Re: Questions about Px registers and memory usage [PATCH]
Peter Gibbs wrote: Clinton A. Pierce wrote: LOOP: new P1, .PerlHash branch LOOP This is simply a long-standing GC bug. Try the attached patch and see if it helps. Thanks for clarifying this. Actually, when introducing GC_IS_MALLOC I was bug compatible too ;-) Patch included in Parrot_destroy. leo
Re: Questions about Px registers and memory usage [PATCH]

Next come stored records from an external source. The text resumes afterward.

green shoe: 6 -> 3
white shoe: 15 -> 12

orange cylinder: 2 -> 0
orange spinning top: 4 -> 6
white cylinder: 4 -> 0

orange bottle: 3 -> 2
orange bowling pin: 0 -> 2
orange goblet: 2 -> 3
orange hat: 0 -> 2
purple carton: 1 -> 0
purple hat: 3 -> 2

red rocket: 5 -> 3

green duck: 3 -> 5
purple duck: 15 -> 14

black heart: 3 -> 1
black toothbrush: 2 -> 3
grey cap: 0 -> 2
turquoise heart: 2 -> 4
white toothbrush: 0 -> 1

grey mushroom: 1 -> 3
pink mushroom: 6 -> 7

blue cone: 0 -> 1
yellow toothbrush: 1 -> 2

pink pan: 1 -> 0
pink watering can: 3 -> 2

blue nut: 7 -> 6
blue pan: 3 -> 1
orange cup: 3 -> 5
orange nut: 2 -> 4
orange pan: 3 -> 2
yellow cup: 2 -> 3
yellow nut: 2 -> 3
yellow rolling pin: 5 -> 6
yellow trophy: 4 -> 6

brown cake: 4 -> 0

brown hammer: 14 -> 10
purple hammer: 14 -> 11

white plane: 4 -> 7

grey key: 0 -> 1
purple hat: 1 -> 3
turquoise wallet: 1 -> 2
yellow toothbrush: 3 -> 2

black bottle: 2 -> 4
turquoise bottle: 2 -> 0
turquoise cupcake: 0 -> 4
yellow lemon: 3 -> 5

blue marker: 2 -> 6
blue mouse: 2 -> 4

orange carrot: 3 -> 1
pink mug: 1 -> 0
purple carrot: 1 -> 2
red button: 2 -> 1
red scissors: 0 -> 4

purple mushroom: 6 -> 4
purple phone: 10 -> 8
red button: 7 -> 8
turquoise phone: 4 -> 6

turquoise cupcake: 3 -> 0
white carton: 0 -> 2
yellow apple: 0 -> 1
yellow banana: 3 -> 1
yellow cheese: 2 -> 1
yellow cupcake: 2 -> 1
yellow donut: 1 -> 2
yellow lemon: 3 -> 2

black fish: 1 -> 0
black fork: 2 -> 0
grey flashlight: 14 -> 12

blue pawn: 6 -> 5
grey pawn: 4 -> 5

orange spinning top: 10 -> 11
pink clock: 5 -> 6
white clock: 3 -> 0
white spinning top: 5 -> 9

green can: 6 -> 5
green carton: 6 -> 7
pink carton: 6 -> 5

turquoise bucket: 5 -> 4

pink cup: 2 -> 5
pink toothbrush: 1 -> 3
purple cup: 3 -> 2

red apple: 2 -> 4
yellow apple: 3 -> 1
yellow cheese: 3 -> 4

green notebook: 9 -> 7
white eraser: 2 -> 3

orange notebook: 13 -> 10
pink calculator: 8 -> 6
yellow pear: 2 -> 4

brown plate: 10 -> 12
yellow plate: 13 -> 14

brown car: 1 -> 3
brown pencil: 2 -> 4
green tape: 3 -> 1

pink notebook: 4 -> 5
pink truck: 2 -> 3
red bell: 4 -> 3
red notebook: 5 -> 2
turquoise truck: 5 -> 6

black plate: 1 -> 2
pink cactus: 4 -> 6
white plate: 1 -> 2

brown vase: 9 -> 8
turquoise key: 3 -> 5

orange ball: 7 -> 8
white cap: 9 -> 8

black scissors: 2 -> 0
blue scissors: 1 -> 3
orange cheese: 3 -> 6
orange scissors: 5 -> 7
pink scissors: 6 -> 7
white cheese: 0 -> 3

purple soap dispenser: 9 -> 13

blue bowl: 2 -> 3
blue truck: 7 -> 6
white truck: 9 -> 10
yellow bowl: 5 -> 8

Clinton A. Pierce wrote: > LOOP: new P1, .PerlHash > branch LOOP > What happens is that memory gets chewed up > quickly. Do I have the wrong idea of how the Px registers are used to point > to things (god, I hope not) or is there some GC that needs to happen that > isn't (and I can expect it to vanish eventually)? This is simply a long-standing GC bug. Try the attached patch and see if it helps. -- Peter Gibbs EmKel Systems dod.patch Description: Binary data
Questions about Px registers and memory usage
I'm in the middle of a rather large project, and stopped to do a memory usage sanity check. To my surprise I found a leak and traced it back to the way I was allocating PerlHashes and whatnot. To boil it down further, look at this PASM: LOOP: new P1, .PerlHash branch LOOP What I'd *expect* is that this would have a steady-state, as each new PerlHash is created it bashes the pointer to the previous PerlHash in P1. The old PerlHash would then get garbage collected and after the second iteration I'd reach a steady-state for memory usage. Kinda like this Perl: LOOP: $t={}; goto LOOP; Only that ain't how it works. What happens is that memory gets chewed up quickly. Do I have the wrong idea of how the Px registers are used to point to things (god, I hope not) or is there some GC that needs to happen that isn't (and I can expect it to vanish eventually)?